GEMMA BOVERYRéalisé par Anne Fontaine

Film d’Anne Fontaine, 2014

Avec Fabrice Lucchini et Gemma Arterton

 

 

L’Histoire

Martin est un ex-bobo parisien reconverti en boulanger d’un village normand. De ses ambitions de jeunesse, il lui reste une forte capacité d’imagination ainsi qu’une vive passion pour la grande littérature, celle de Gustave Flaubert, notamment. On devine son émoi lorsqu’un couple d’Anglais, aux noms étrangement familiers, viennent s’installer dans la ferme voisine. Non seulement les nouveaux venus s’appellent Gemma et Charles Bovery mais, mieux encore, leurs comportements semblent s’inspirer des héros de Flaubert. Pour le créateur qui sommeille en Martin, l’occasion est trop belle de pétrir – outre sa farine quotidienne – le destin de personnages en chair et en os. Or, la jolie Gemma Bovery, elle, n’a pas lu ces classiques, et entend bien vivre sa propre vie…

 

Le type Quatre

Le représentant du type Quatre tend à amplifier les émotions, y compris celles qui n’ont pas lieu d’être. Comme si la banalité du quotidien lui était mortifère, il a souvent besoin soit d’éponger les émotions de ceux qui sont autour, soit de créer une émotion “virtuelle” par de possibles émotions que l’autre pourrait ressentir. On est là en plein fantasme émotionnel. Le besoin d’amplitude dans son coeur se mêle à l’imaginaire mental pour créer un cocktail qui lui sert de pis aller, étant lui-même en manque d’émotions fortes à ce moment là. Dans ce film, les similitudes entre les noms d’Emma et de Charles Bovery et ceux du livre de Flaubert vont servir de support à l’imaginaire émotionnel de Martin (Fabrice Lucchini).

En psychologie, on parle d’introjection. C’est légèrement différent de ce qui se passe dans le film, mais c’est éclairant de ce que vivent souvent les représentants du type Quatre.  L’introjection, c’est le mécanisme qui consiste à s’approprier la personne idéalisée à l’intérieur de soi afin d’éviter la souffrance de la séparation. C’est comparer le ressenti présent avec un autre, passé ou à venir. C’est comme si l’enfant de profil Quatre avait vécu un jour des moments de pur bonheur, et qu’il avait gardé gravée en lui la mémoire de ces instants intenses. Adulte, quand il va rencontrer quelqu’un, il espère inconsciemment revivre un moment aussi merveilleux que dans son souvenir.

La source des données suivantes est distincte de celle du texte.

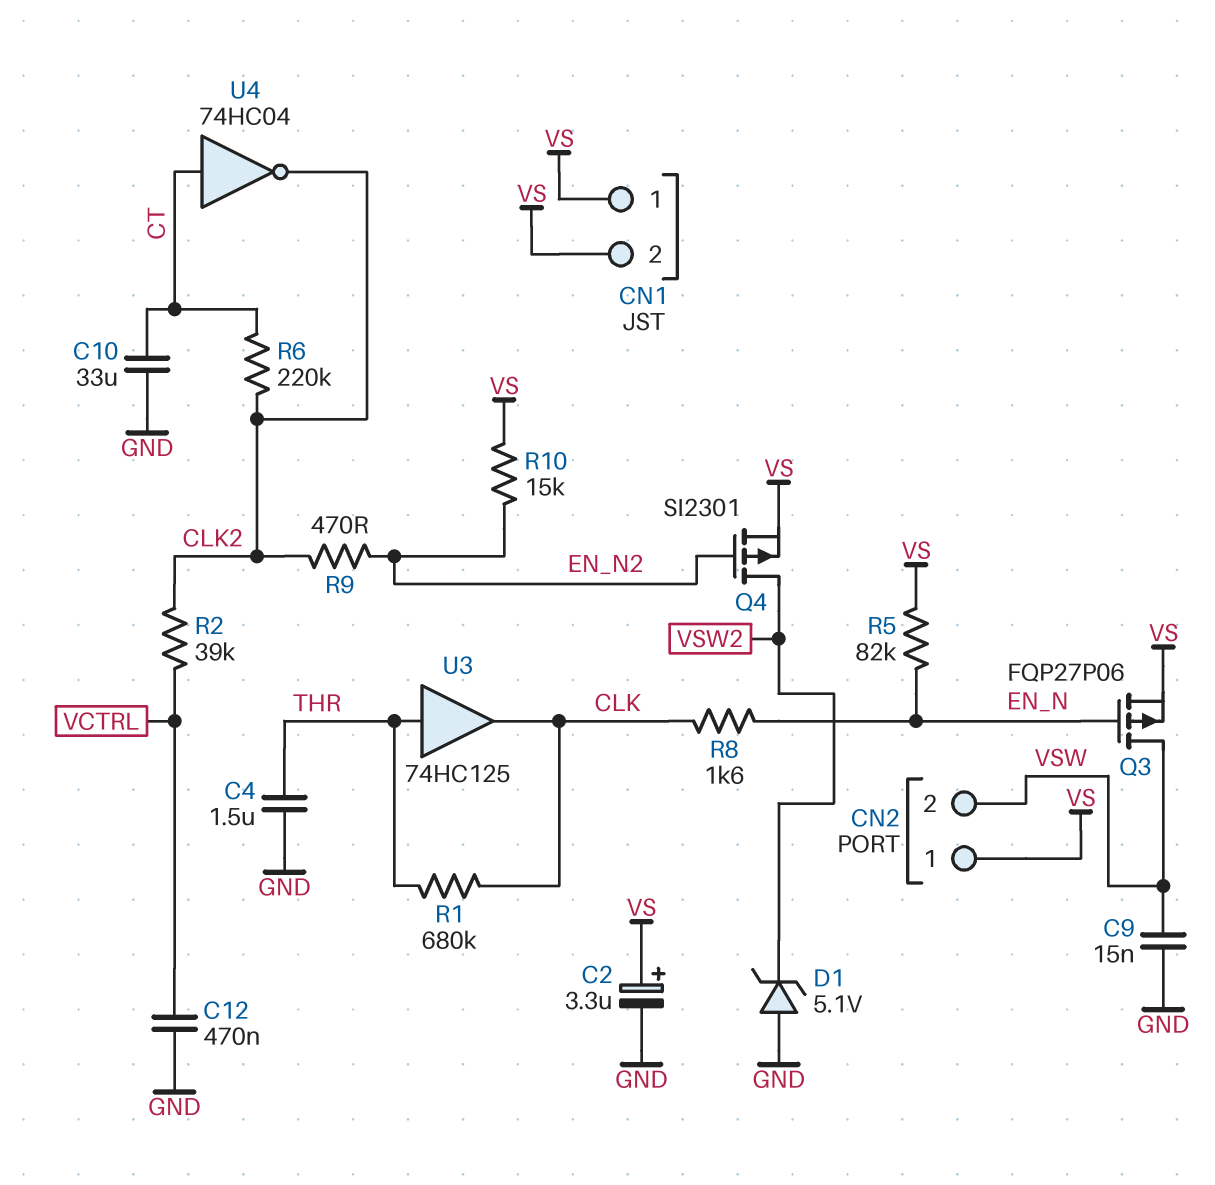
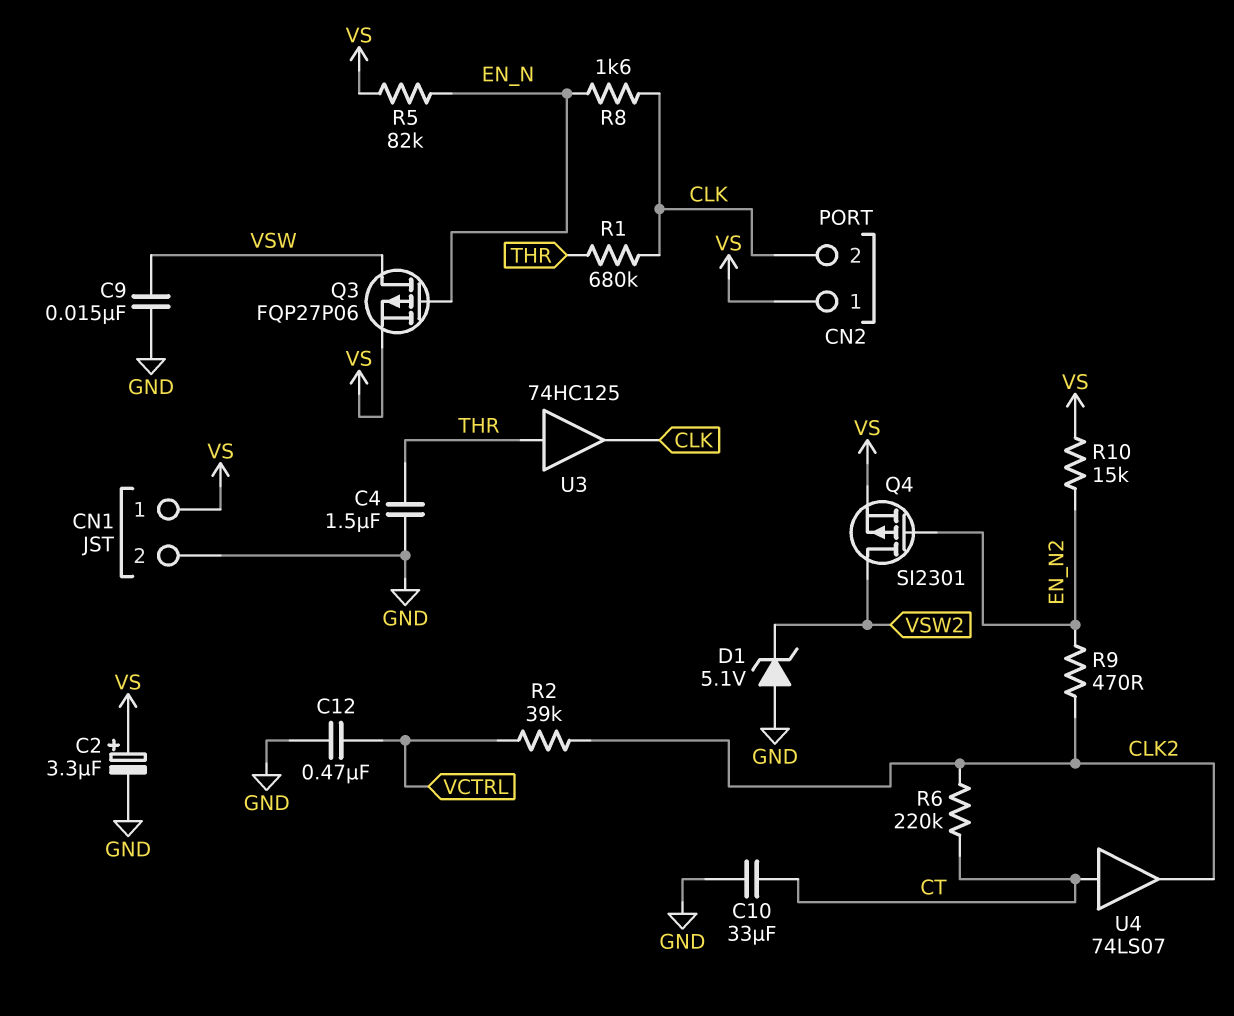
CN1 pin 2: VS -> GND
CN2 pin 2: VSW -> CLK
U4: NOT 74HC04 (in CT, out CLK2) -> buffer 74LS07 (in CT, out CLK2)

Le film Gemma Bovery tourne autour de ce mécanisme de défense, souvent associé au profil Quatre. Martin (Fabrice Lucchini) cherche à sublimer son quotidien. Il y parvient par la sensualité (pétrir le pain), mais il passe surtout par l’imaginaire. Et comme il est empreint des héros et héroïnes de Flaubert, il va introjecter dans sa vie d’aujourd’hui les émotions qu’il a ressenties en lisant Flaubert autrefois. Il va idéaliser sa voisine et va espérer revivre à travers elle une rare intensité d’émotions. Martin va donc fantasmer sur sa voisine. Pas forcément sexuellement, plutôt émotionnellement. Il va souhaiter la voir vivre des relations humaines exceptionnelles… et espérer en faire partie.

 

Le sous-type en tête-à-tête

Est flagrant et omniprésent. Martin devient obnubilé par sa voisine, Gemma. Et il va entrer en « compétition » avec les autres hommes qu’elle rencontre. Pour combler un sentiment de déficience personnelle et mettre du piment dans sa vie, cette compétition lui sert de motivation pour se dépasser.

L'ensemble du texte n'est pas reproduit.